Out-Of-Vocabulary (OOV) words is an important problem in NLP, we will introduce how to process words that are out of vocabulary in this tutorial.
Why Out-Of-Vocabulary (OOV) words exists?
We often use word2vec or glove to process documents to create word vector or word embedding. Here are tutorials:
Best Practice to Create Word Embeddings Using Word2Vec – Word2Vec Tutorial
Best Practice to Create Word Embeddings Using GloVe – Deep Learning Tutorial
However, we may ignore some words that appear rarely in documents, which may cause OOV problem.
Meanwhile, we may use some pre-trained word representation file, which may do not contain some words in our data set. It also can cause OOV problem.
How to fix OOV problem?
There are three main ways that often be used in AI application.
Way 1: Ingoring them
Generally, words that are out of vocabulary often appear rarely, the will contribute less to our model.

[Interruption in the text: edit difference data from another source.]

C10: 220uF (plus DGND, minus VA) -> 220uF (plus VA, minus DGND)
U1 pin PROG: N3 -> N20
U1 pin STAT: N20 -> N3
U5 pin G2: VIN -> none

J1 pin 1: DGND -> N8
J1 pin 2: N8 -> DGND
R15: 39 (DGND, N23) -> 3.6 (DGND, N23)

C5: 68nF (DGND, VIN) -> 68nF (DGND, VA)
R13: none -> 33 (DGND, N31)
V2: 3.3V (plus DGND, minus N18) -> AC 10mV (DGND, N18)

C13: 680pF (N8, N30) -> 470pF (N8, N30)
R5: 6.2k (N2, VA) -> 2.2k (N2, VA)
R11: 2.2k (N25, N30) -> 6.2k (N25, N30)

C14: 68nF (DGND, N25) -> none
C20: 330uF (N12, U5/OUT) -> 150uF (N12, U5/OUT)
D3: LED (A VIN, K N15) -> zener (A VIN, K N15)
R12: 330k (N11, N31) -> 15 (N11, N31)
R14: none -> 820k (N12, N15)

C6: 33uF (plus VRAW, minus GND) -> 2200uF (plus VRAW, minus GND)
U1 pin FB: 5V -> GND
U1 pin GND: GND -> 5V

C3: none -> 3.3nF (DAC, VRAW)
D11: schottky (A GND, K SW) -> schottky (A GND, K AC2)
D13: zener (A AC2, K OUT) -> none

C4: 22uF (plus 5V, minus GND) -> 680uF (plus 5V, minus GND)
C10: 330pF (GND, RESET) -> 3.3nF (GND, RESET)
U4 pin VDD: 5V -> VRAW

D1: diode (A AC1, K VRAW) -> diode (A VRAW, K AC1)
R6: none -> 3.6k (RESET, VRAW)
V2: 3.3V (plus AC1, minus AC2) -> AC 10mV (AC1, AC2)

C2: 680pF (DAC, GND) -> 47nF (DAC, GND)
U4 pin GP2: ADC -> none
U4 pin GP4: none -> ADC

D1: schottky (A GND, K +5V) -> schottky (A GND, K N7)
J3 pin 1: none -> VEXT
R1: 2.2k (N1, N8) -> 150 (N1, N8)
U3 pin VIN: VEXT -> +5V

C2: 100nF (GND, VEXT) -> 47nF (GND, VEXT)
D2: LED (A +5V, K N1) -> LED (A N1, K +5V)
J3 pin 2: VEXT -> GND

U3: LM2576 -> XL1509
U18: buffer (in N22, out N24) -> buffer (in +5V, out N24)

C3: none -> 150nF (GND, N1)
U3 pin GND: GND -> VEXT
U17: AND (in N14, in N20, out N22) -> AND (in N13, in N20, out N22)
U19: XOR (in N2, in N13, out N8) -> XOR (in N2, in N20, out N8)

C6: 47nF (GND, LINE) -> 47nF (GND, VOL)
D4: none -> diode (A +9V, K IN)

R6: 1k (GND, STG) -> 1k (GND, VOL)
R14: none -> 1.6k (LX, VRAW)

The performance of our model will drop scarcely, it means we can ignore them.
Here is an example:
for sen in sentences: for word in sen.strip().split(): if word not in words_dict: continue
Way 2: Replacing them using <UNK>
We can replace all words that are out of vocabulary by using word <UNK>.
Way 3: Initializing them by a uniform distribution with range [-0.01, 0.01]
Out-Of-Vocabulary (OOV) words can be initialized from a uniform distribution with range [-0.01, 0.01]. We can use this uniform distribution to train our model.